HAVE you heard the story about the gas chargehand who went looking for leaks – with a lighted match?

But the expert lived to tell the tale and in 1955 Thomas Haworth celebrated his golden wedding anniversary with his wife Harriet.

And when the Northern Daily Telegraph talked to him at his home in Addison Street, Blackburn, the 71-year-old reflected on the good old days.

“One of my biggest explosions was at Darwen Street bridge in the 1930s,” he recalled.

“It smelled like a gas chamber, but we couldn’t find the leak.

“Try with this said one of the bosses – and he handed me a piece of blazing tar rope...

“I hadn’t walked 10 yards when BANG – women screamed, windows crashed and a horse that was near, was blown clear out of his harness and shafts and bolted up the street.

“I was stupefied, my face was black and was sure the bridge had gone ...”

He added: “ That was the last of the naked light system – it’s all done with meters now!”

Mr Haworth’s 39 years as an outside chargehand with the Gas Department was studded with what he called ‘near dos’.

He recalled the day an old friend was killed outright by gas and he had himself been overcome on three occasions.

Gas was not the only menace in his life, though and electricity had smiled on him on their occasional encounters.

For Mr Haworth once confounded the electricity experts by happily living on when, in theory, he should have been dead, or at least badly wounded.

“That incident was in George Street, I was sawing away at what I thought was a pipe when there was a sudden fountain of sparks.

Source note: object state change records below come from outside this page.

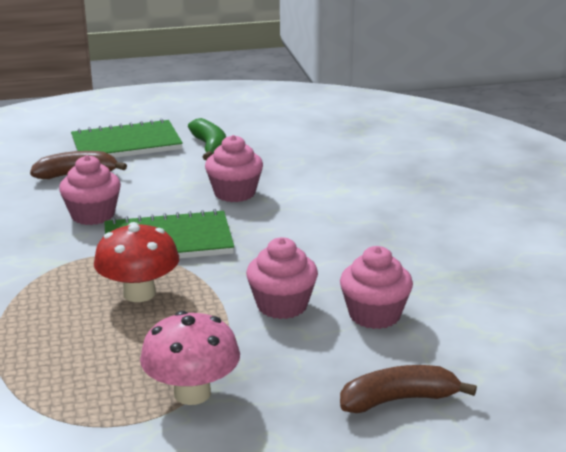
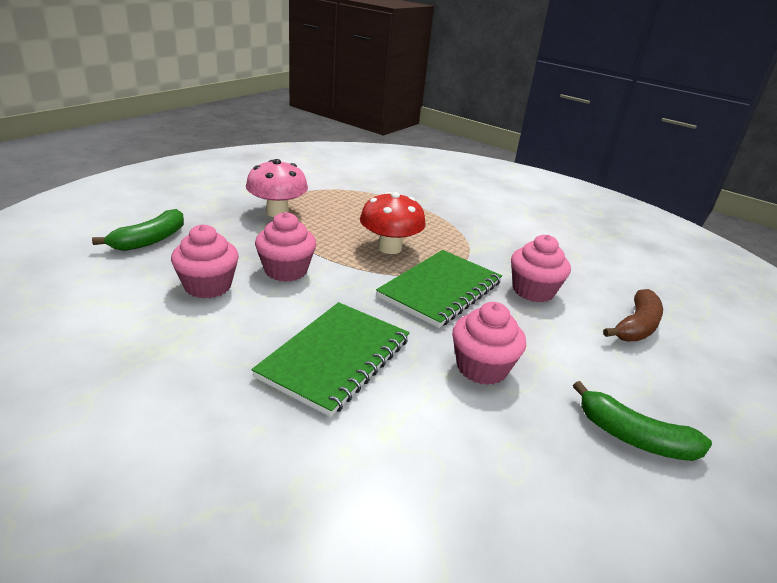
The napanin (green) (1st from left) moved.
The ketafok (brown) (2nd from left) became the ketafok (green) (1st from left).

“I dropped the saw quick and jumped back – what I had been sawing was high tension cable!”

Mr Haworth also described the ‘fireworks’ he had encountered during the Second World war.

“Supply pipes were always going and we worked day and night to restore supply – I remember one week being paid for 144 hours work.”

He had seen bigger blitzes though, in the First World War, while serving in Belgium, France and Selonika.

Finally, in 1949, his doctor told him to lay down his pick and shovel for good.

Thomas and Harriet had two daughters, Sally and Elizabeth, who lived in Blackburn and a son George, who ran a pub in Huddersfield, as well as six grandchildren.